- Daily Zen
Two of the emirate’s biggest banks – National Bank of Abu Dhabi PJSC and First Gulf Bank PJSC – confirmed merger talks that would create Middle East’s powerhouse with assets of about $170 billion.
The announcement comes as low oil prices weaken the Gulf economies.
A group of senior managers will review the commercial potential of the Abu Dhabi banks merger. They are optimistic, however, that the Abu Dhabi banks merger deal is going to be a fruitful decision. If everything goes as per the plan, the mega-bank deal would create a single largest bank with assets of about $170 billion. There is no denying that this would prompt other banks in the United Arab Emirates to consolidation in order to remain profitable.
Unlike in any other western country, the banking industry in the oil-rich region is fragmented. Talks of a merger are quite rare, as a vast majority of banks are either owned by the local government or the monarch, who are often reluctant to consolidate or sell. Dubai’s largest bank – Emirates NBD – is the product of a merger deal between the Emirates Bank and National Bank of Dubai in 2007.
Post-Emirates NBD, other banks were expected to follow suit. However, most consolidation talks were interrupted by shareholders and the financial crisis.
In 2013, Abu Dhabi and Dubai merged their aluminum smelting operations. Since then, they have also been in talks to synergize their stock exchanges to create Middle East’s powerhouse. These talks were held due to intra-emirate competitions and disagreements over price, which is also the reason behind the foiled deal in aviation and airports business.

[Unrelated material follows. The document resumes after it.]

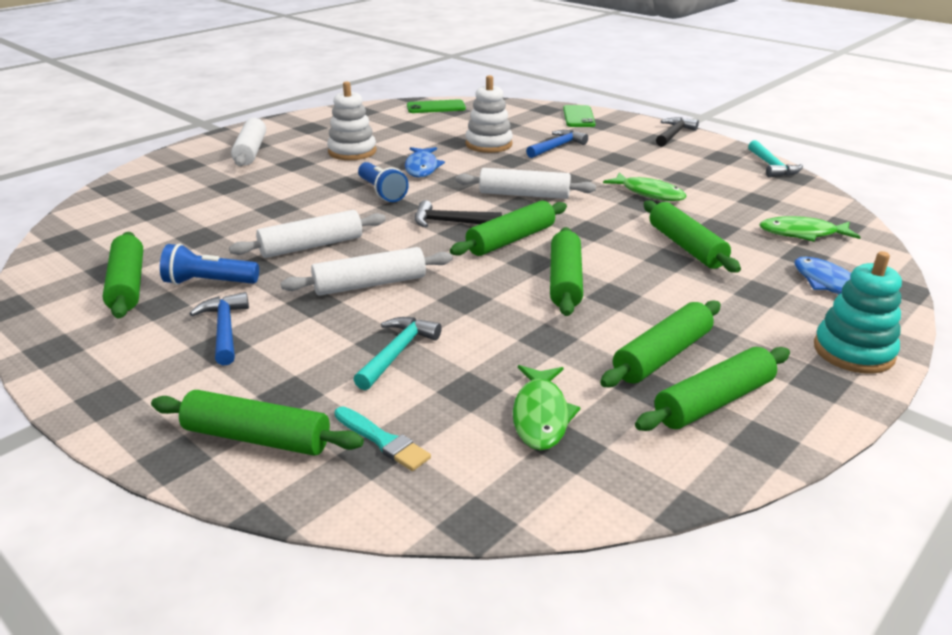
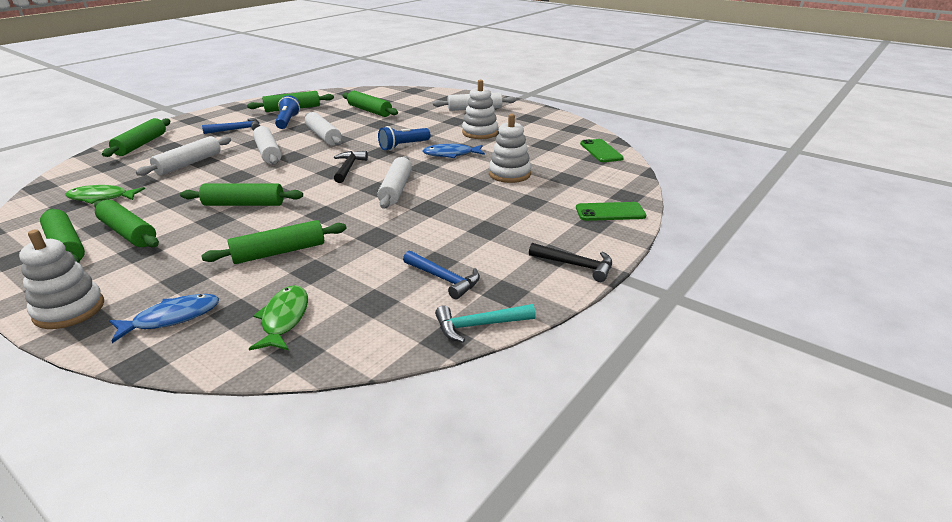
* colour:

The National Bank of Abu Dhabi or NBAD and the First Gulf Bank or FGB, are seventh and fifteenth largest bank by assets in the MEA respectively, according to Standard & Poor’s. The $170 billion entity would surpass Qatar National Bank, which is the largest in the oil-rich region. According to DirectFN data, NBAD and FGB hold a market capitalization of $13 billion and $16 billion respectively.
The Abu Dhabi banks merger comes at a time when the region with oil rich reserves is wrestling with the negative impact of a slump in energy prices. Lower oil revenues is driving governments to introduce economic reforms. The spending on infrastructure and other large projects are financed by governments and banks like NBAD.